Students find freedom and family through dance


Symiah Dorsey/The Lion's Roar

Pictured left to right, Kourtni Harris, Cilicia Thornton and Riketta Griffin are proud members of the Flipside dance team. For them, Flipside has provided them with a way to alleviate stress and embrace cultural heritage.

For over 15 years, a dance organization on campus has provided a safe space for students to embody their culture and alleviate their stress.

Flipside, a dance group founded by Southeastern alum Anthony Jackson in 2005, is home to dance enthusiasts of various talent levels. Recently, members of the group performed at an African American culture exhibition on campus.

Cilicia Thornton, a senior psychology major, found Flipside after transferring to Southeastern from the University of Georgia. She wanted to join a dance team that would allow her to express herself freely and said Flipside was the right place for her.

“For me, dance is an outlet. It really is a therapy session. I really love music, so to be able to feel the music through you and to be able to express that is really a beautiful thing for me. It’s a stress reliever for me,” Thornton said.

Kourtni Harris, a junior health sciences major, said dancing with her friends is the best way to end any day.

“It’s just always been a passion for me. I’ve been dancing for a long time, so no matter what kind of day you’re having, whether it’s good or bad, it’s just good to get in there and be in your own zone and let all the stress out,” Harris said.

According to Thornton, even modern dances have a way of connecting people back to their ancestors.

She said, “To be able to express ourselves in a way that embodies our culture, it really gives us the opportunity to connect back with our ancestors. Let’s say we do a cultural dance, like a African-based dance or a Carribean-based dance, it really gives you the opportunity to put yourself in that space.”

Thornton said she appreciates the relaxed structure of the Flipside dance group, which allows her to be free.

“It’s also just a way to have fun. Our music is really lively and it just embodies a lot of positive feels. It’s not as structured as a formal dance team. It allows us to be free,” Thornton said.

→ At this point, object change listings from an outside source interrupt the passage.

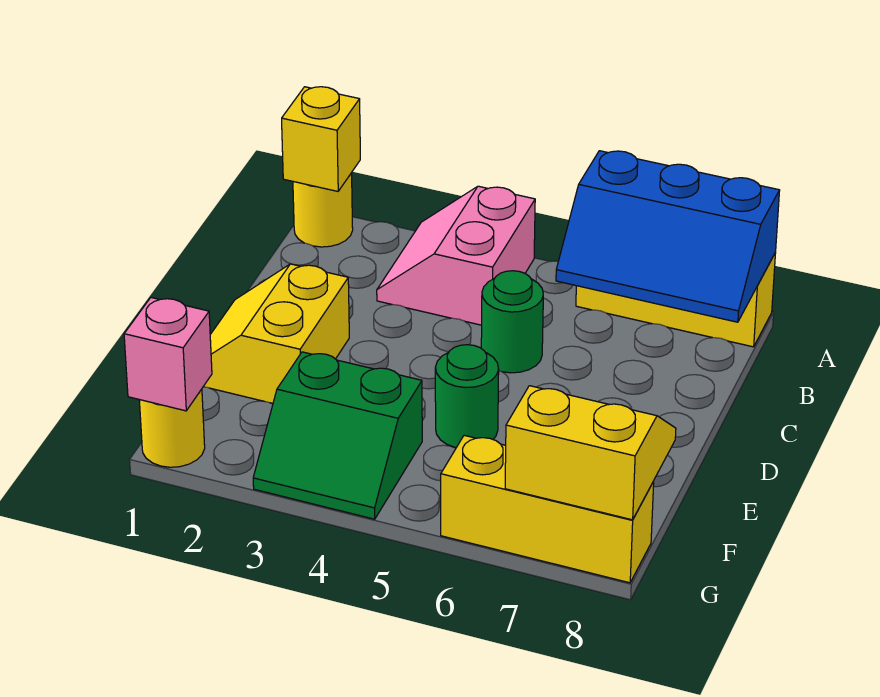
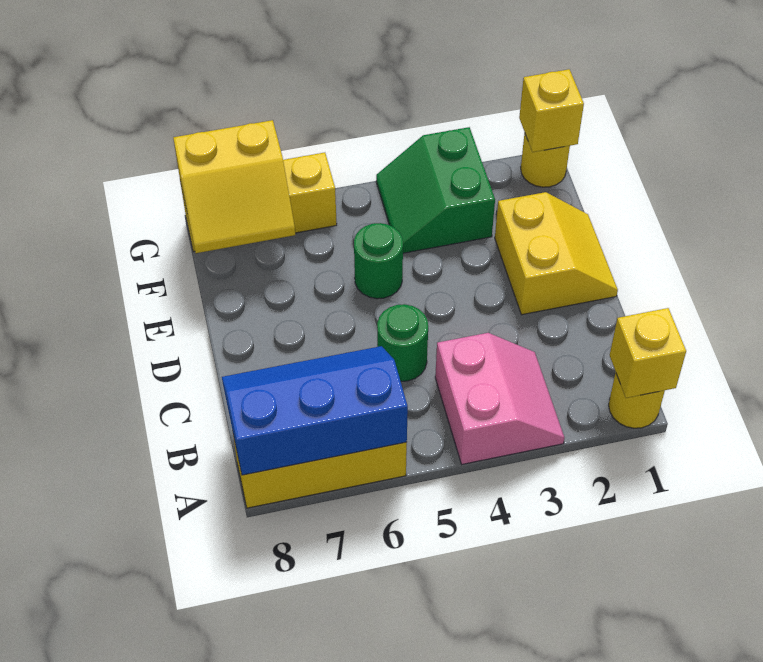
green slope F3:G4 level 1 top F -> green slope F3:G4 level 1 top 3
pink brick G1 level 2 -> yellow brick G1 level 2

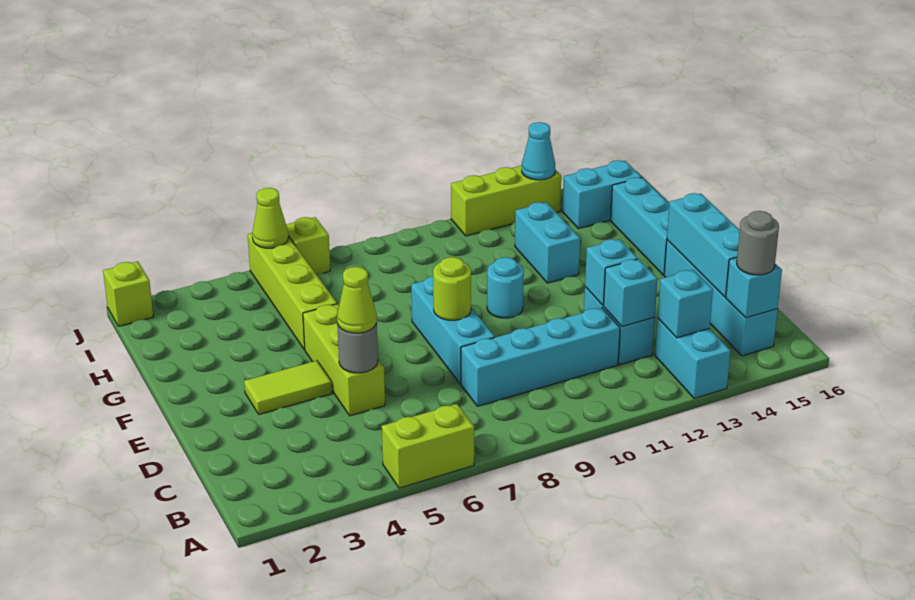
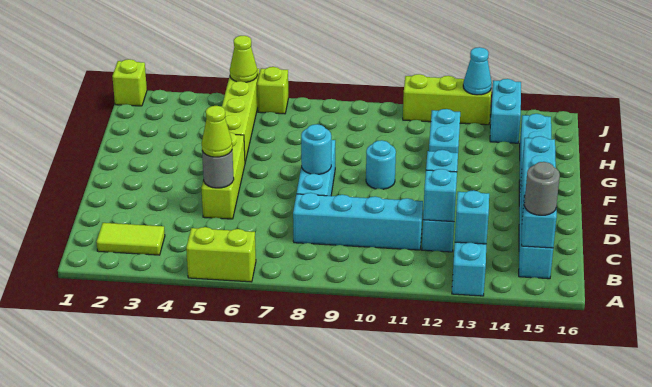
lime tile E3:E4 level 1 -> lime tile B2:B3 level 1
lime round brick E8 level 2 -> cyan round brick E8 level 2
cyan brick I14:I15 level 1 -> cyan brick I14:J14 level 1

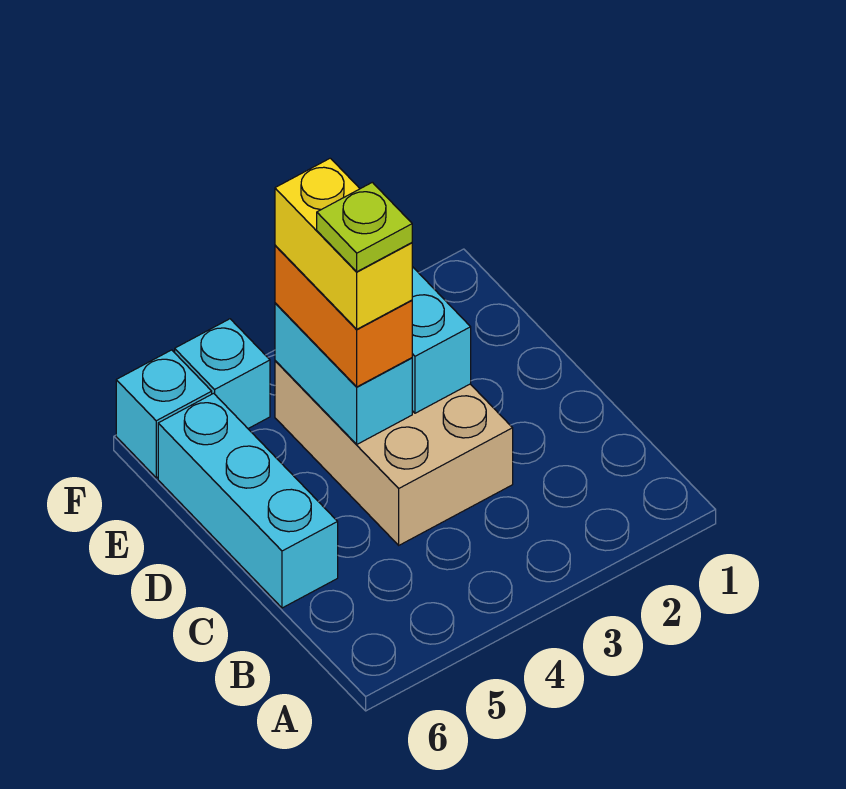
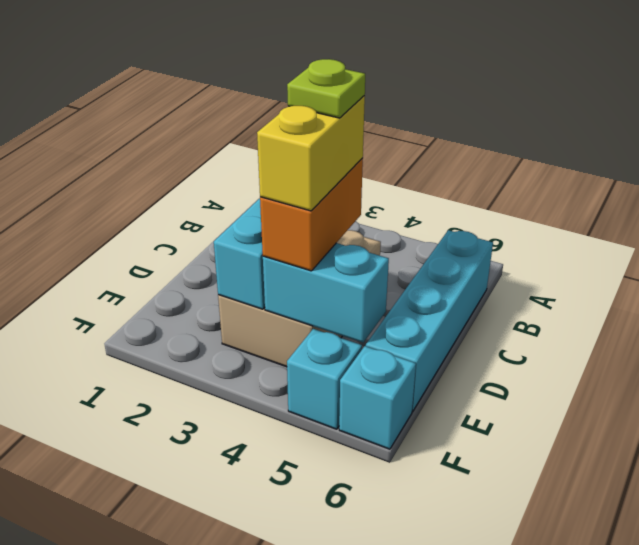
cyan brick C6:E6 level 1 -> cyan brick B6:E6 level 1
cyan brick D4:E4 level 2 -> cyan brick E4:E5 level 2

Ricketta Griffin, a graduating senior majoring in social work, said Flipside is a way for students of color to have fun and be seen.

“Due to Southeastern being a PWI [predominately white institution], I feel like it’s a way for us to be seen and not get overlooked. It’s a way for us to enjoy ourselves on campus,” Griffin said.

Harris said the group hopes to hold auditions again, but they are taking it slow in caution of the current circumstances.

“With COVID, it’s been really rocky, and we’re still debating if we want to do auditions because we have a lot of people graduating this year. We’re still trying to get the logistics of everything,” Harris said.

Although Flipside has become a sisterhood, Harris assured the team is open to all students.

“We even tried waiving audition fees in the past to get guys to try out, but we haven’t had any guys join. Flipside is open to male and female students,” Harris said.

Thornton encouraged anyone with a love for music and dance to look into Flipside.

“It’s a way to free yourself. You can teach yourself to be a dancer, and you can surprise yourself. If you have a love for music and you love to dance, Flipside is definitely something to try,” Thornton said.

Everyone on the team becomes one when they are dancing together, according to Griffin.She said, “We are a family, we have a bond. Every person on the team is different, but when we come together we are as one, we’re Flipside.”